We know the population growth rate. From that we can get the average children per person.

Clark's data give us the number of children per rich dude. This number is much higher (almost double) than the average.

There needs to be an empirical version of "QED"...

Jason said...

What does that have to do with the population growth rate? One should make a more thorough argument before bandying about QEDs.

Jason said...

Besides, if Clark thought the accuracy of the "poor" folks data was irrelevant, why didn't he say so?

Will said...

If population is stagnant (or close to) for generations, it means the average folk had 1.05 children per person, no?

If the average rich dude has 3 or 4 kids then he's having more kids than the average (i.e. the less wealthy).

I suppose you can think of some strange distribution where really poor people have lots of kids, middling people have none and rich also have many, but this distribution wouldn't fit the rest of Clark's data (i.e. the accuracy of the poor folks, or the not-so-poor folks on your interpretation, data matters). BTW, I'm looking at table 6.2 in AFtoA.

I always forget where the burden of proof lies... Clark's theory, i.e. Malthusian logic applied to social classes, predicts --- actually it assumes --- rich people would have more kids. Clark's data doesn't reject this theory.

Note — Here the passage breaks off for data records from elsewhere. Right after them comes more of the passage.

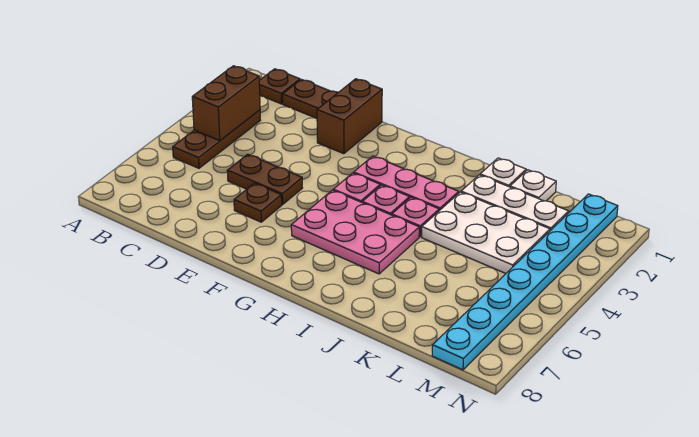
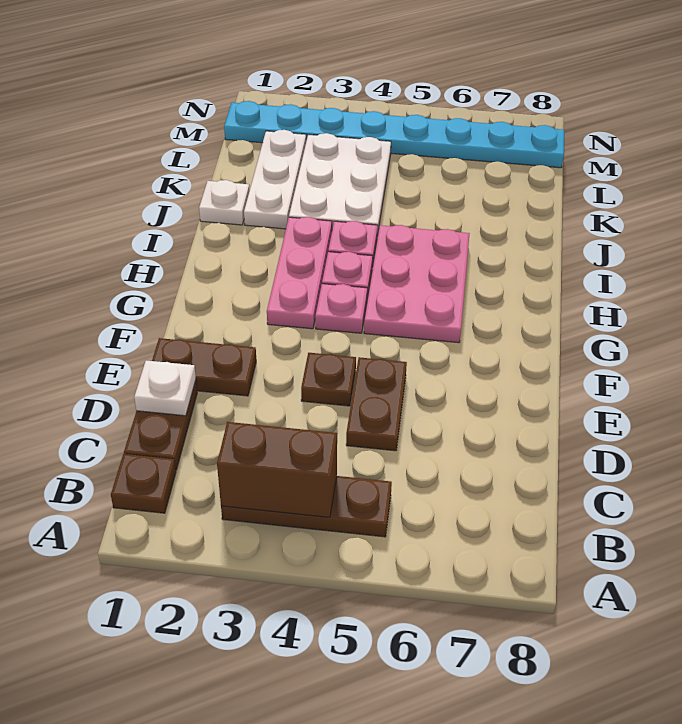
brown brick E1:E2 level 1 -> brown plate E1:E2 level 1
brown plate E6 level 1 -> brown plate E4 level 1
white plate K1 level 1 -> white plate D1 level 2

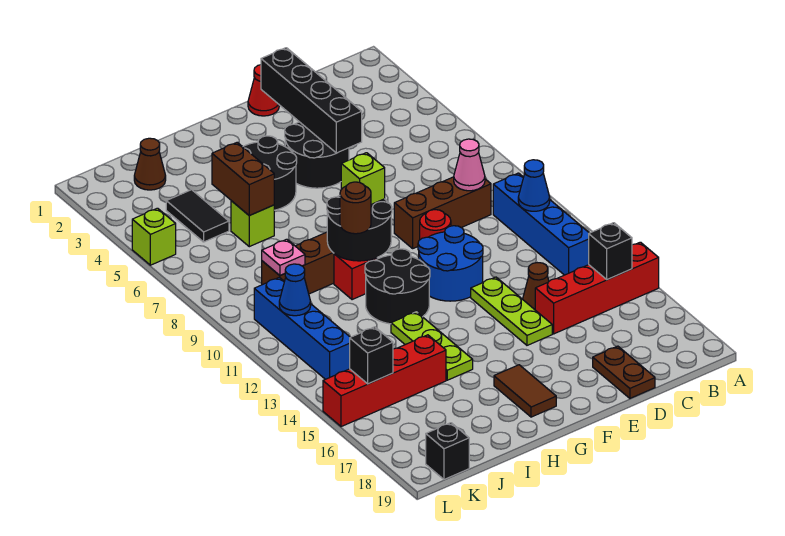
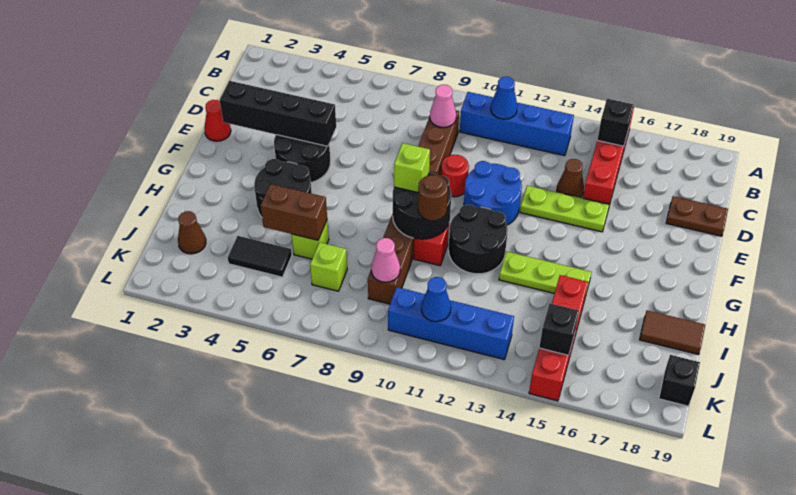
brown tile G17:G18 level 1 -> brown tile I18:I19 level 1
pink plate J9 level 2 -> pink cone J9 level 2
lime brick L5 level 1 -> lime brick J7 level 1

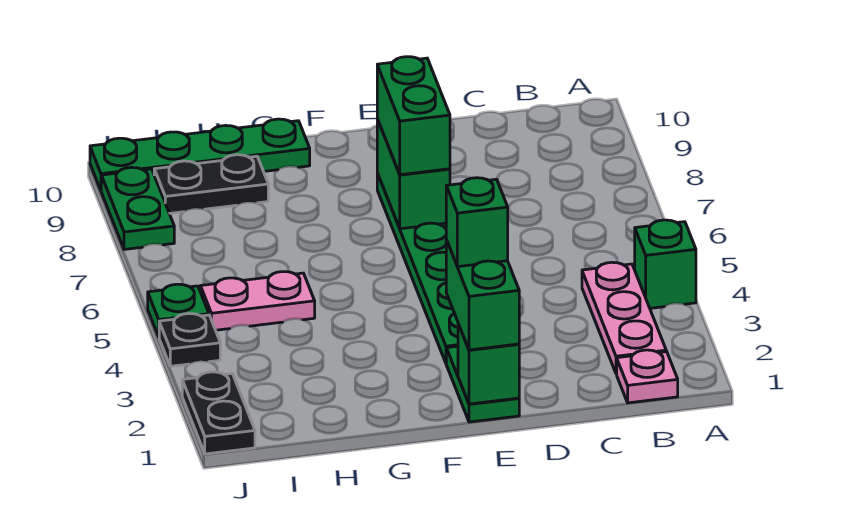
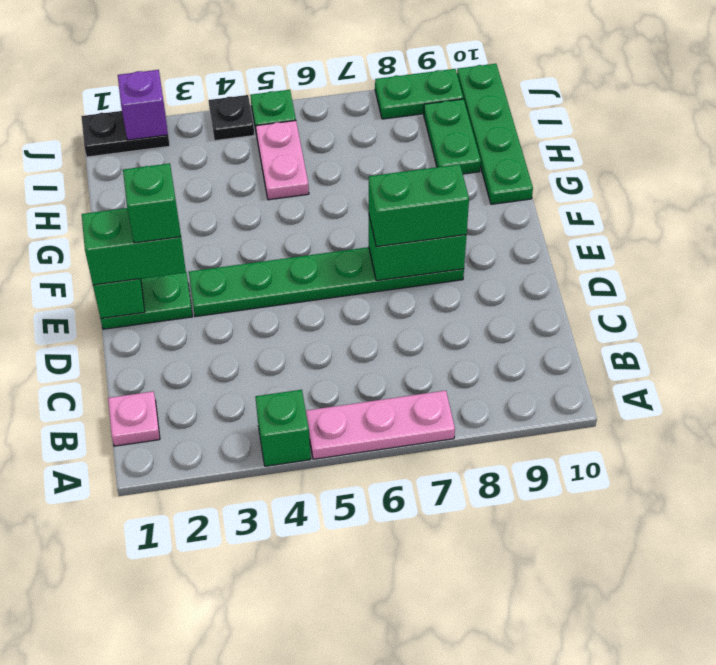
pink plate B2:B4 level 1 -> pink plate A5:A7 level 1
black plate H9:I9 level 1 -> green plate H9:I9 level 1
none -> purple brick J2 level 2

You have a different theory (weird distributions)... but the data say nothing about it.

Will said...

Also, chapter 6 has a pretty good discussion both defending the data (e.g. sex ratios are what you'd expect if girls weren't being omitted, poor folks disproportionately gave to non-genetically related heirs, evidence from other data sources) and backing up the theory (e.g. wealth predicts reproductive success better than social status).

Jason said...

I don't have strong priors on whether or not kids increase or decrease with income. (Especially with respect to preindustrial England!) For modern societies, the empirical literature (on the causal relationship) is a seriously mixed bag. If I had to bet, I'd bet on a positive relationship. That said, I'm still concerned that the extent of the relationship may be exagerated by the will data for the reason I mentioned.

And clearly if rich people are having more kids than average, then poor must be having fewer than average. But you have to admit that the structure of the argument that you are making is not ideal. We really want to compare accurate data on the number of children by rich men to the number by poor men. Clark must agree since this is exactly the argument he makes in chapter 4 using the will data. He doesn't make the argument that you are making here. I suspect that it's because it's a bit weird although not unreasonable.

Anyways, haven't gotten to chapter 6 yet. I didn't realize he was going to revisit fertility. I was looking at table 4.6.

Will said...

My priors on kids is that the number you have is a non-linear inverted u-shape (is there a name for those things?).

This comes from the macro demographic transition literature where societies average fertility increases with income and then declines after a certain level. I imagine that what happens in the time series must happen in the cross-section.

Will said...

Oh, yeah. I also believe the distribution of wealth was all on the left side of that inverted u in the Malthusian era.